Terry: Thanks--I think that those of us in the technology arena often think that these kind of takeovers are about the technology, but we have to remember that selling access to the eyes of the consumer/user is the only real money maker in technology. And that's true regardless of what industry or market niche.
Agree with you both, Leland and Chris, on this audience-as-prize idea. Yahoo's got this highly diverse user base -- diversified in interests, geography, and how they use the Internet or the Yahoo sites.
Maybe they use it for news feeds, or for Yahoo Messenger, or its 8 jillion Yahoo groups. This is a rich, qualified, registered base for targeted advertising. Watching them try to assign a value to that will be a fun execrise no doubt.
Leland, I agree with everything you've written except your final statement. The 65% premium offered by Microsoft for all of Yahoo back in May, in hind sight seems a bit frothy.
Beyond that, according to Alexa http://www.alexa.com/site/ds/top_500 Yahoo is ranked second in traffic. If this is the case, there is a compelling argument to why so much interest in Yahoo. As a brand, Yahoo is certainly one of the most recognizable in the world.
The company is not completely broken, just battered and bruised. Once Jerry Yang's replacement is found and new management is in place, Yahoo could make a serious comeback.
However, it is vital to Yahoo's future to get the change in power completed ASAP. Microsoft has just hired Qi Lu (a top executive at Yahoo) as president of their online services group. The exodus of top execs. is underway and that will derail any comeback for Yahoo!
The only analog I can come up with for why the acquisition of Yahoo would make sense comes from the cable and telephony industries. It's basically 'number of homes passed.' Or another way of putting it, they're acquiring subscribers. And I'm sure the thought is, the more subscribers, the more eyes for advertisers. Thus far, Yahoo has been far less intrusive in its web-mail advertising than Google, but with the boys in Redmond in charge, I'm sure that would change. And that just might add up to a lot more ad revenue.
Or it could just be another case of 'Daddy I want a new toy to play with.' Never mind that the last bunch of toys that daddy bought baby were broken into a million worthless pieces.

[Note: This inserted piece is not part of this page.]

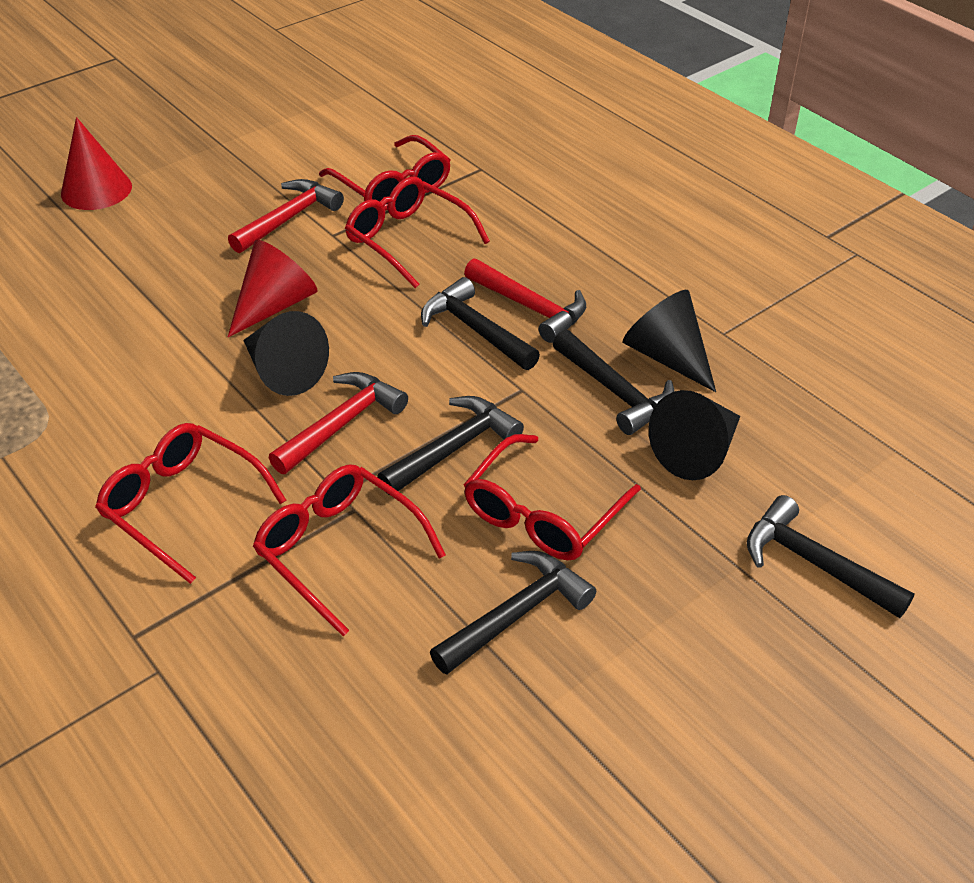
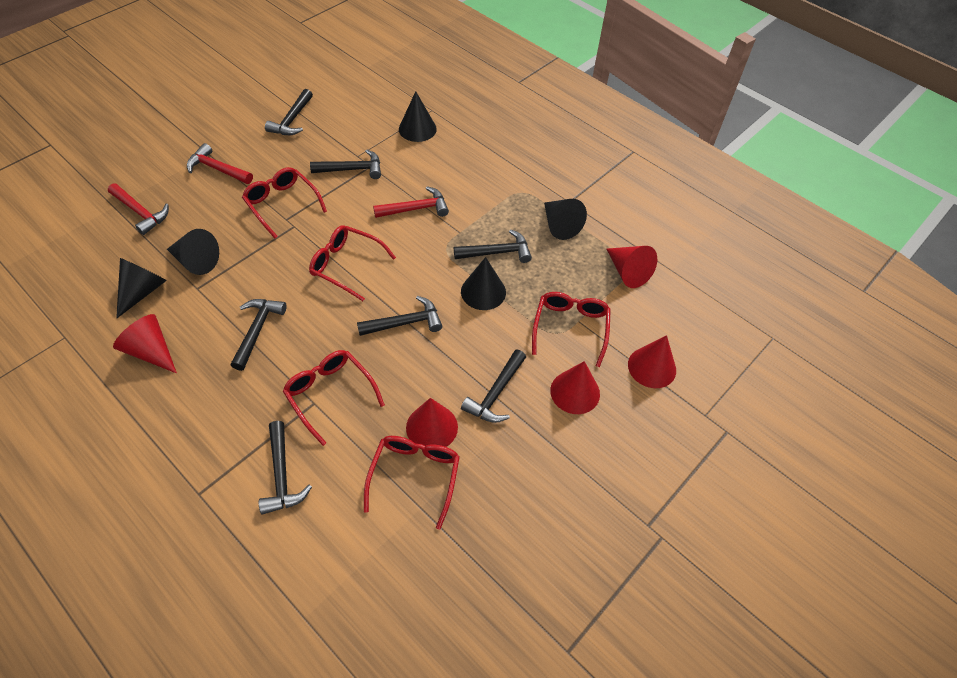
black cone: 3 -> 5
black hammer: 5 -> 7
red cone: 2 -> 5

The benefits for a Microsoft acquistion would obviously be Yahoo Search. This is the crown jewel of Yahoo! and outside some recognizable branding the rest of the company is ho-hum. Microsoft also sees value in the human resources that come with ownership, there still is a world of talent there. Finally, Steve Balmar has set Microsoft's sites on going head to head with Google, and dissecting the corps of Yahoo increases their credibility in search, at the very least.
The cost side of the equation falls completely on the acquirer. Yahoo is cash poor, talent rich and as of today it's only redeaming quality is that its in play. The management and Board of Directors is second only to Citi Corp. as being the biggest disaster this side of Catrina. Yahoo is clearly worth more when selling off the profitable pieces than buying the whole company.
Fianally, What is Yahoo! worth? $11.32 a share, until the next quote.